Get ready for a reissued, re-packaged YA classic considered by many to be the first teen book featuring an Asian American lead published by an Asian American author. Take a look at the cover for Finding My Voice by Marie Myung-Ok Lee, with cover art by Kemi Mai, out December 2020. Check out the synopsis below, and keep scrolling for an excerpt from the book:
Finding my Voice is the groundbreaking own voices classic by celebrated author Marie Myung-Ok Lee. Seventeen-year-old Ellen Sung just wants to be like everyone else at her all-white school. But the racist bullies of Arkin, Minnesota, will never let her forget that she’s different—the youngest member of the only Korean American family in town. At the start of senior year, Ellen finds herself falling for Tomper Sandel, a football player who is popular and blond and undeniably cute…and to her surprise, he falls for her, too. Now Ellen has a chance at life she never imagined, one that defies the expectations of hanging out with her core group of friends or pleasing her parents. But is her romance with Tomper strong enough to withstand hometown bigotry and her family’s disapproval?
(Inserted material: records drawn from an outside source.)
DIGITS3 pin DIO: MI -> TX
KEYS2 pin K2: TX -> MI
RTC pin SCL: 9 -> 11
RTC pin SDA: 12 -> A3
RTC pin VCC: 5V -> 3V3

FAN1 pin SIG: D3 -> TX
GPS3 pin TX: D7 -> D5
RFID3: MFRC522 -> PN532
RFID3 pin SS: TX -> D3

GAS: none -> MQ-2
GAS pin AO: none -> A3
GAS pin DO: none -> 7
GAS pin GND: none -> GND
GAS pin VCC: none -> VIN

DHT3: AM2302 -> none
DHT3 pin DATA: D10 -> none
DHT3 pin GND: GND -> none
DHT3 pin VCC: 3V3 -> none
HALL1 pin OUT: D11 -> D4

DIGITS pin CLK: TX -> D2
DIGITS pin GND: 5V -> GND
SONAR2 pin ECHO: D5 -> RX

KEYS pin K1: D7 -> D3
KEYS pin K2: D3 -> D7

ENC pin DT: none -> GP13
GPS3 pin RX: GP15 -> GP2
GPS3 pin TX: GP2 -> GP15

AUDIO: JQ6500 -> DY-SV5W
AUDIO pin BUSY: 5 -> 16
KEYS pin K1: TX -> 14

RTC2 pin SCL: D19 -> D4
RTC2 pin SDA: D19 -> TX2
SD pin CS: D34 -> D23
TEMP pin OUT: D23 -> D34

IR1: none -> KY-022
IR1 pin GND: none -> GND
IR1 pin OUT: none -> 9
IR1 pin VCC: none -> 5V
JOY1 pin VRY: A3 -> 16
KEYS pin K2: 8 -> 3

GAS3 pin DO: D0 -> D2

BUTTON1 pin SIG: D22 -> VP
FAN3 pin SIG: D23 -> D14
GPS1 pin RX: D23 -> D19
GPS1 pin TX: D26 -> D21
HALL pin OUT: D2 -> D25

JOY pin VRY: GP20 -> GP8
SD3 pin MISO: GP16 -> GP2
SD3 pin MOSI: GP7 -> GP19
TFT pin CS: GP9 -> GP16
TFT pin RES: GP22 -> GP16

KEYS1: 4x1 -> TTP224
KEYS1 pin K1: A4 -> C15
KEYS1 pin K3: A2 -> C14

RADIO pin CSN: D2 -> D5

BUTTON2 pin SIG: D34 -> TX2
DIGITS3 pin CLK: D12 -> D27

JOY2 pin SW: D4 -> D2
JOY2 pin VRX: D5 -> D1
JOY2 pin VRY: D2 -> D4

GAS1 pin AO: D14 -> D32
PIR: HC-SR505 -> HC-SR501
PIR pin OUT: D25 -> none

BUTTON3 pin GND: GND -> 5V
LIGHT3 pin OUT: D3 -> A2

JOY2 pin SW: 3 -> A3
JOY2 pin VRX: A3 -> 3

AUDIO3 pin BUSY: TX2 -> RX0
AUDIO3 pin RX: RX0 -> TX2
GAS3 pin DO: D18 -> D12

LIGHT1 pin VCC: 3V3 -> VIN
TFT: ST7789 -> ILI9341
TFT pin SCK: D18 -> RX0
“Moooo!” It is still dark when I reach to shut off the Holstein-shaped alarm clock that my best friend, Jessie, gave me for my sixteenth birthday. To shut it off, you have to pull down on the cow’s enormous plastic udder. Mom wanted to throw it out. I told her it was just humor, Jessie-style.
I step into the steamy shower and let the warmth coax me awake. I shampoo, shave my legs, and let the conditioner sit in my hair for exactly five minutes, just as it says on the bottle. After toweling off, I put on deodorant, foot powder, perfume, and then begin applying wine-colored eyeliner under my lashes.
Do boys have to go through all this trouble day in and day out? How about Tomper Sandel, the football player who appears to be naturally cute with his shaggy blond hair and cleft chin—does he worry about how he smells?
I put on extra eye shadow in a semicircle around my top eyelid. According to Glamour magazine, this will give Oriental eyes a look of depth. I’ve always known that I don’t have the neat crease at the top of my lid—like my friends do—that tells you exactly where the eye shadow should stop. So every day I have to paint in that crease, but I don’t think I’m fooling anybody.
“Hurry up, Ellen,” Mom calls from downstairs. I throw on my new Ocean Pacific T-shirt and jeans and run down.
Mom is standing in the kitchen, quietly spreading peanut butter on whole wheat bread. She turns to look at me, and her eyebrows dip into a slight frown.
“Is that what you’re wearing to school?”
“Yes, Mom,” I say. We go through this scene every year.
“What about all those good clothes we bought in Minneapolis?”
“Those dresses are great,” I say. “But no one wears a dress on the first day of school.”
“Oh,” Mom says, as if she’s not convinced. She turns to finish packing my lunch. As usual, Father has already left for the hospital so he can get an early start on patients with morning-empty, surgery-ready stomachs.
I grab the Cheerios and milk, and eat while looking over my schedule one more time. This year, I won’t have Jessie in a single class. She took typing and creative foods so that she can have more free time. In the meantime, I’ll be sweating out calculus and trying to tack gymnastics onto my already-stuffed schedule. My parents say I have to take all the hard classes so I can get into Harvard like my sister, Michelle.
“Here’s your lunch,” Mom says, handing me a brown paper bag. I open it and find a small container filled with soft white ovals in sugary liquid.
“What is this?” I grimace, holding the tiny container aloft. “Litchi nuts,” Mom answers. “Remember? You love them.”
“Not for lunch,” I say, a little too vehemently. The truth is, I don’t want people seeing those foreign-looking nuts and asking what they are.
Then I remember that every day Mom packs Father’s lunch, then my lunch, while I’m up in the bathroom doing my deodorant-perfume-powder dance.
“Well, thanks, though, Mom,” I say. “Could I please have a Hershey’s bar from now on?”
Mom smiles. She is so thin and small in her gown and robe. I throw my lunch in my knapsack and kiss her quickly.
“Goodbye, Myong-Ok. It’s your last year here,” she says. I look up at her upon hearing my Korean name. To me, it doesn’t sound like my name, but to Mom, I think it means something special. Sometimes I think she has so much more to say to me, but it gets lost, partly because of the gap separating Korean and English, and partly because of some other kind of gap that has always existed between me and my parents.